THE Assisted Dying for Terminally Ill Adults (Scotland) Bill, which seeks to legalise assisted suicide, is currently being considered by the Scottish Parliament. Those supporting the initiative indicate that assisted suicide is necessary since “even if every dying person who needed it had access to high quality, specialist palliative care in Scotland, 591 people a year would still have unrelieved pain in the final three months of their life.”

However, palliative care doctors in Scotland are adamant that physical suffering can be addressed by a holistic range of appropriate measures in a hospice. In this regard, the Scottish Partnership for Palliative Care indicated: “Unfortunately public confusion and fear can be … exacerbated when campaigners and advocates for assisted dying present the issue as a binary choice between assisted dying or an agonising death.”

Nonetheless, occasions will always exist where a patient’s symptoms cannot be completely controlled. Generally, these are patients who cannot resolve an issue or cannot cope with a symptom. Some may also have significant psychological and/or existential distress which they find difficult to address.
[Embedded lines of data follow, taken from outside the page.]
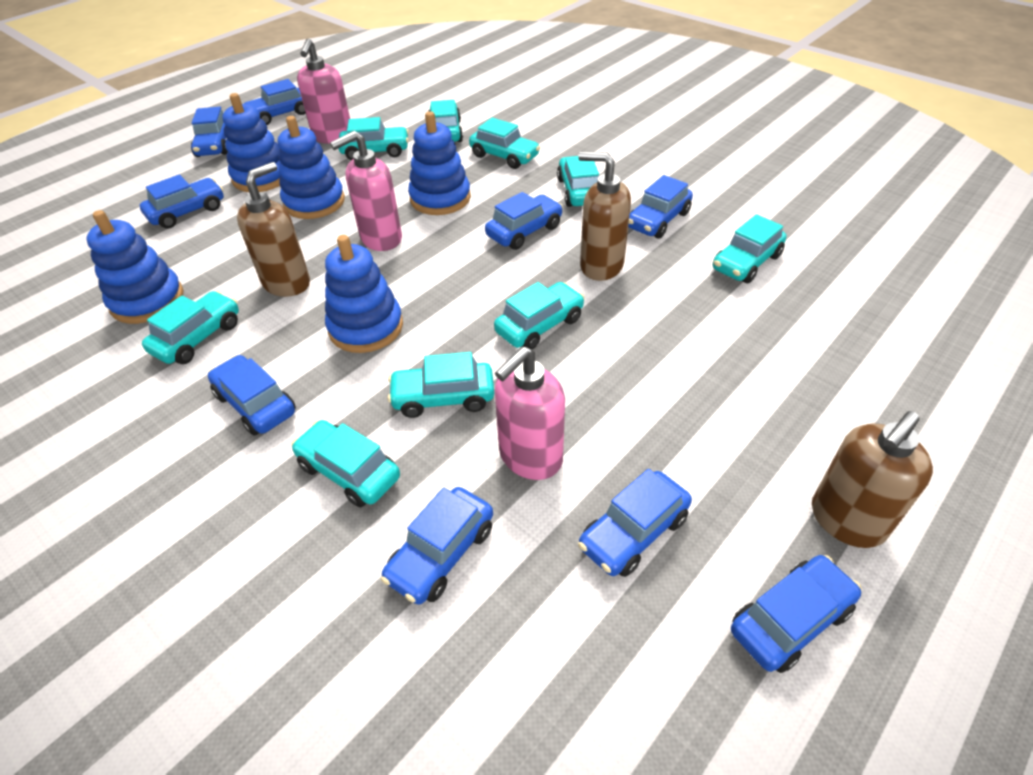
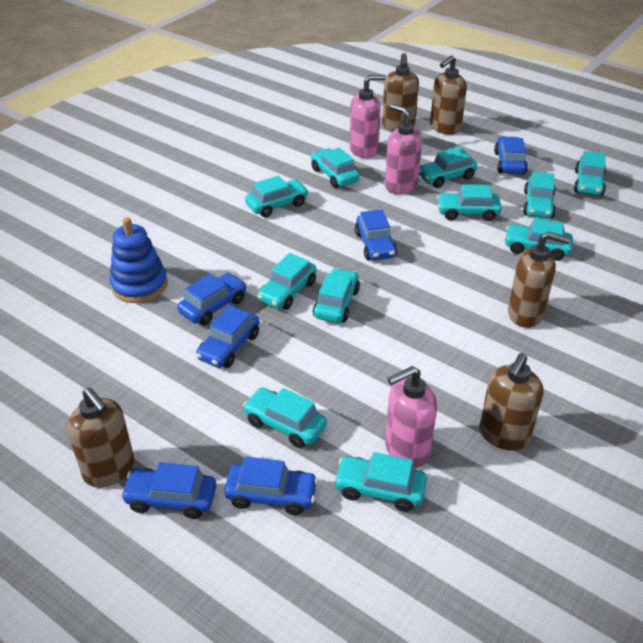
blue car: 9 -> 6
blue stacking toy: 5 -> 1
brown soap dispenser: 3 -> 5
turquoise car: 9 -> 11

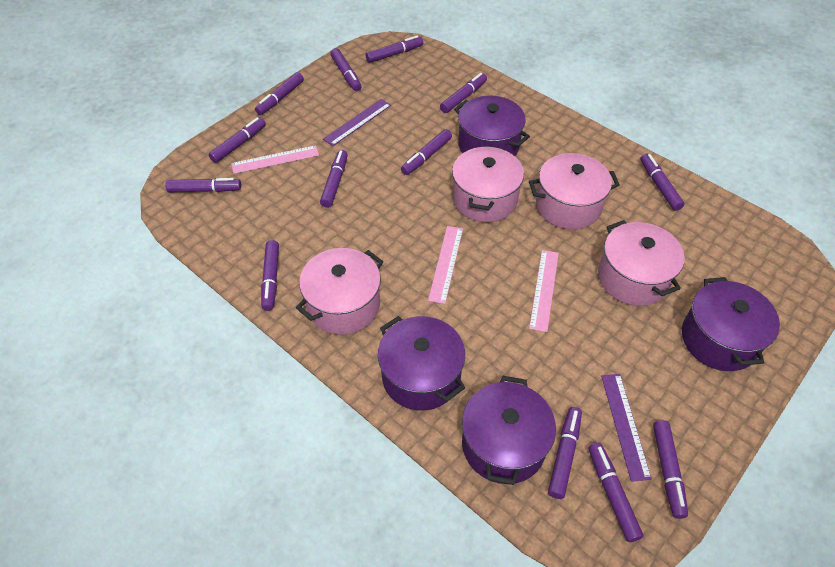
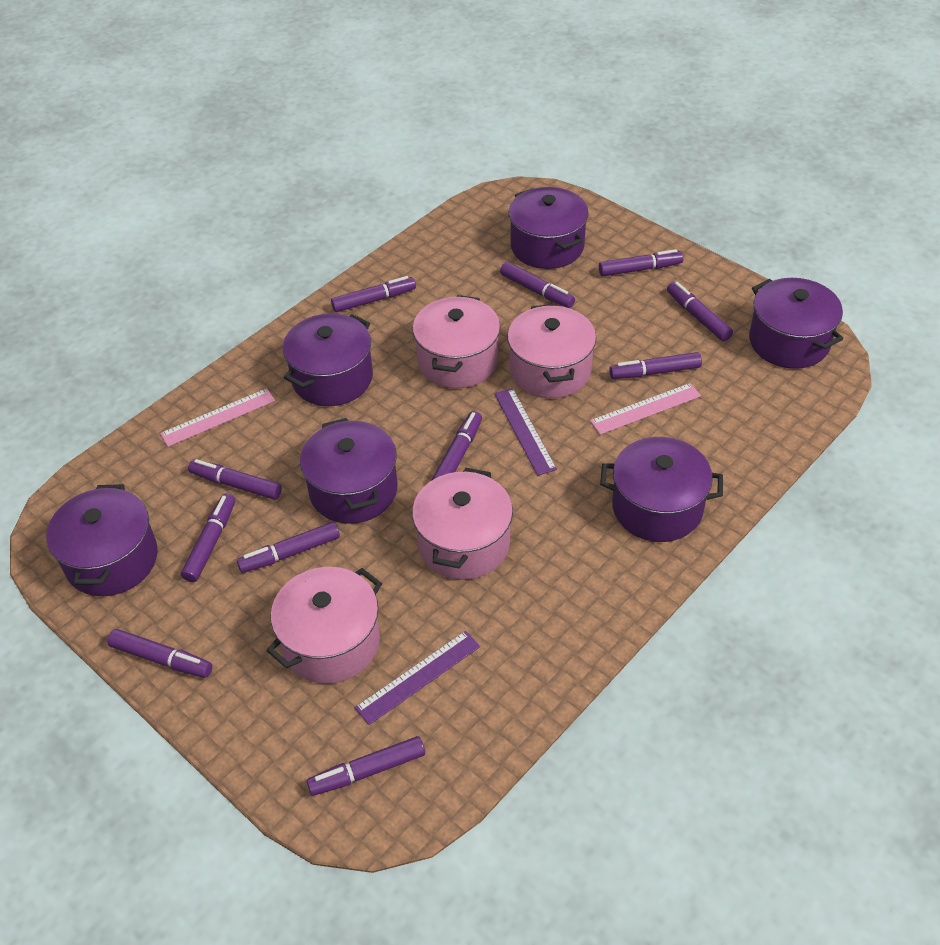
pink ruler: 3 -> 2
purple marker: 13 -> 11
purple pot: 4 -> 6

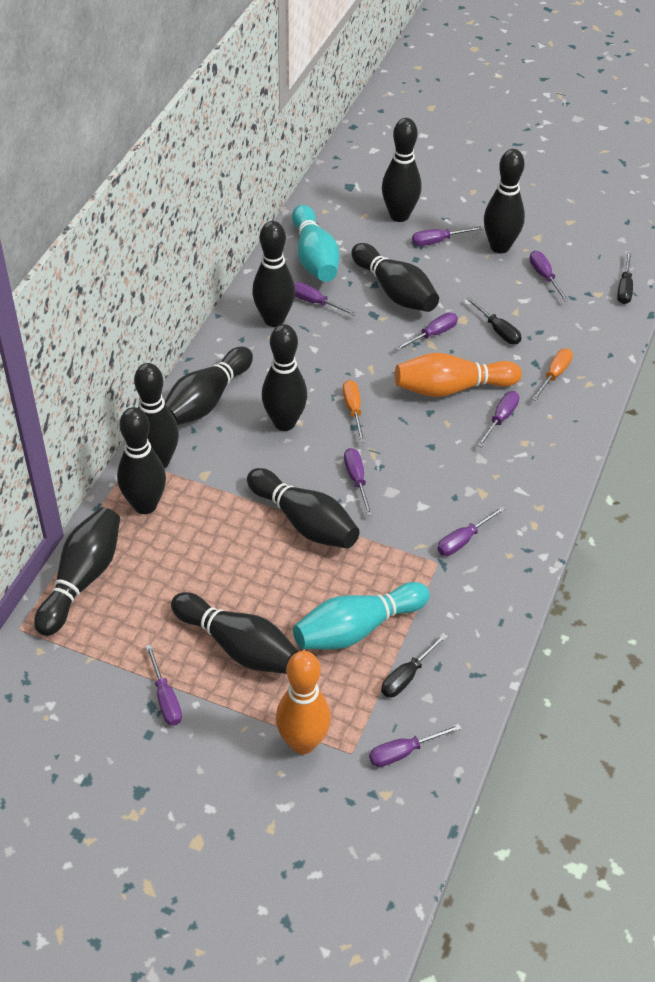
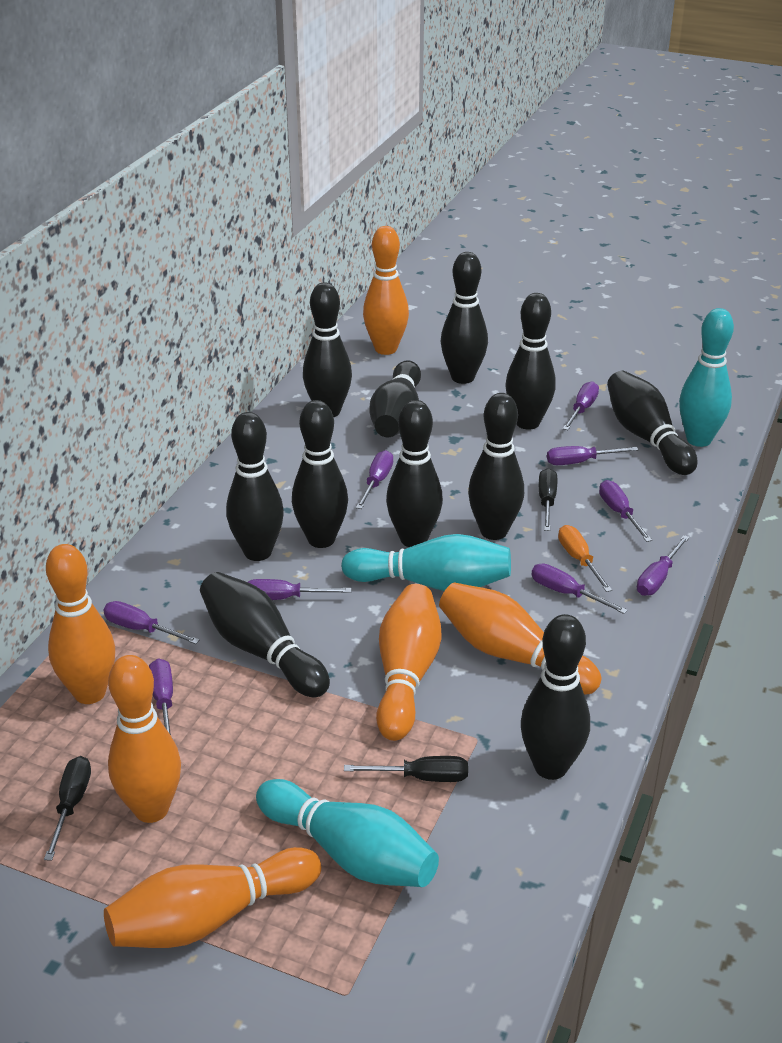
orange bowling pin: 2 -> 6
orange screwdriver: 2 -> 1
turquoise bowling pin: 2 -> 3

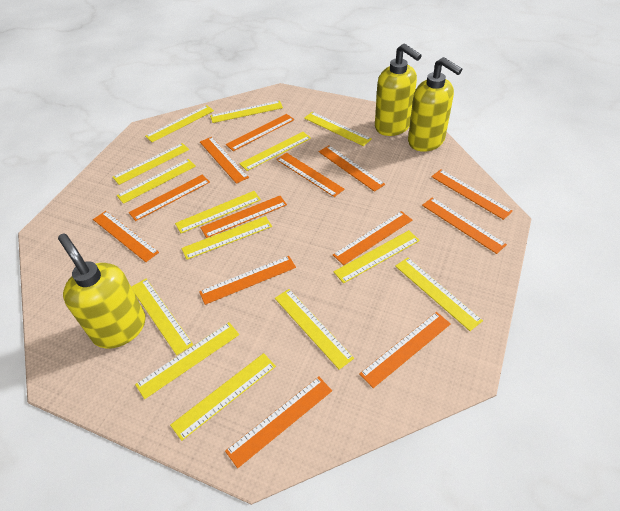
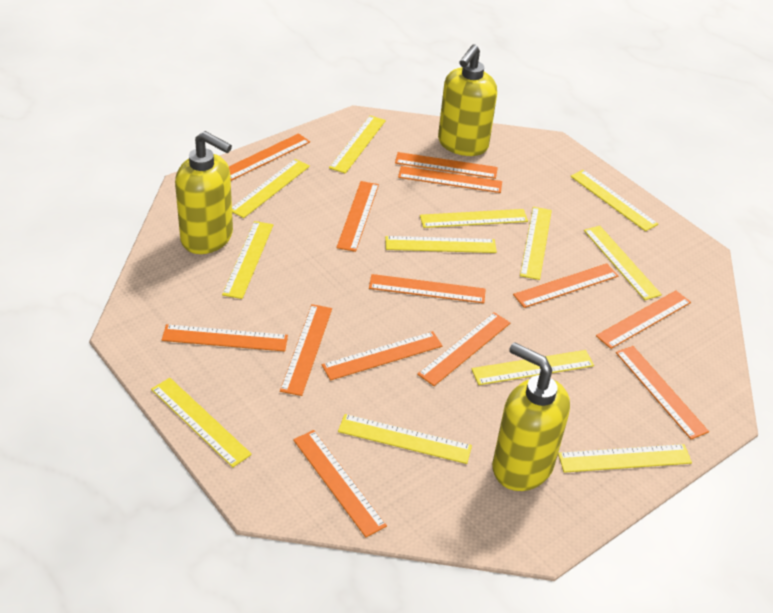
yellow ruler: 14 -> 12

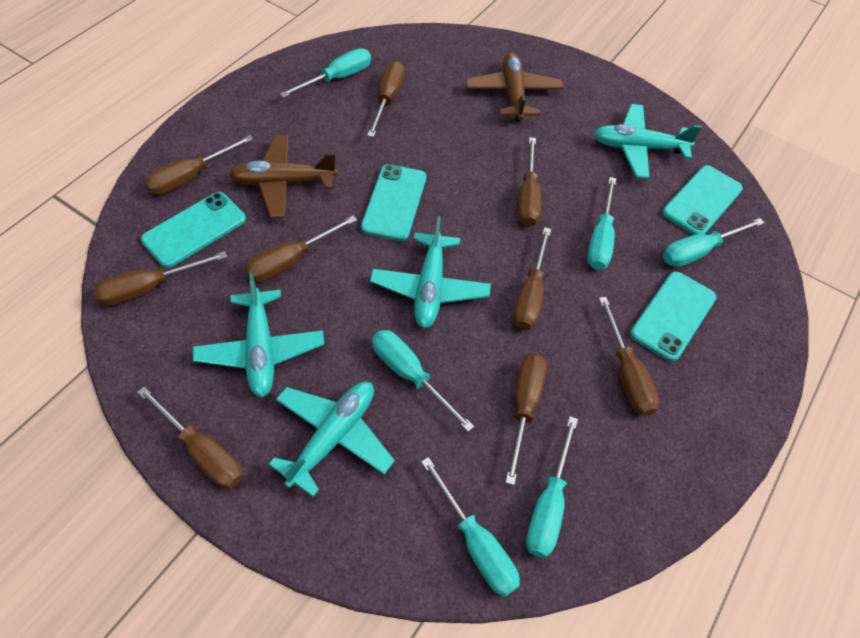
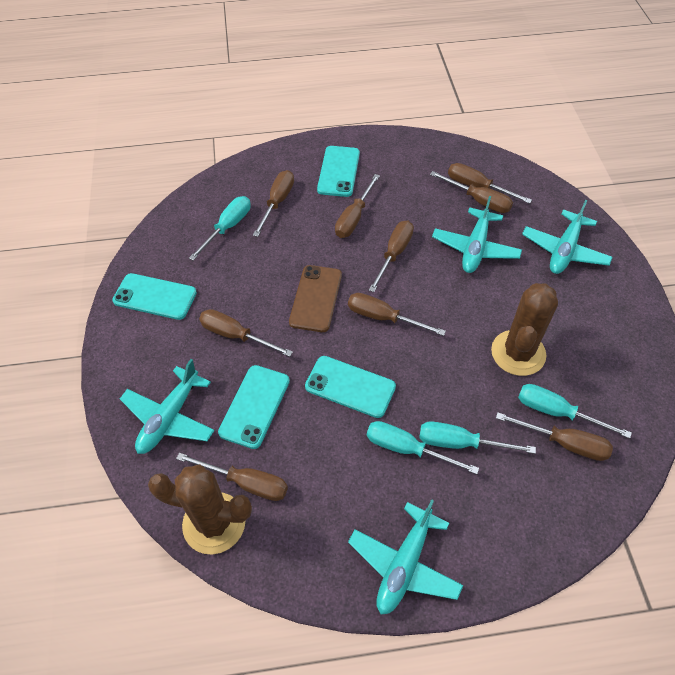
brown cactus: 0 -> 2
brown phone: 0 -> 1
brown plane: 2 -> 0
turquoise screwdriver: 6 -> 4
Almost all patients with symptoms which cannot be completely controlled have elements of this kind of distress which is non-physical. These individuals, who are already drowsy and dying of their illness, may then request some form of sedation to relieve the suffering, in which case it may be possible to manage their distress and agitation while minimising side-effects. But deliberately sedating patients to deal with their suffering in palliative care is a very rare occurrence in the UK. Nevertheless, it is important to be honest in recognising that complete relief of all forms of suffering is sometimes beyond the realm of medicine.

However, it is also important to be honest and recognise that assisted suicide, itself, may not be free of significant suffering and distress as indicated by the latest 2021 data for Oregon’s Death with Dignity Act in the USA. This indicated that five individuals, in the past year, had difficulty ingesting/regurgitated the lethal drugs and one other person actually regained consciousness afterwards. Moreover, over the last 20 years, nearly 7% of individuals took more than six hours to die after taking the assisted suicide drugs. And since it is unclear whether anyone was present in about half of all deaths, it is difficult to know anything about the last moments of many patients. This suffering resulting directly from the assisted suicide, itself, may come as a surprise to those who believe that it may be better than palliative care.

This all means that, with both palliative care and assisted suicide, some suffering may be present in very rare circumstances. However, there is always a clear moral difference between assisted suicide, whereby a life is intentionally ended because it is considered to no longer have any worth and value, and palliative care whereby a life, which is ending naturally, is made as comfortable as possible because it is considered to have full worth and value.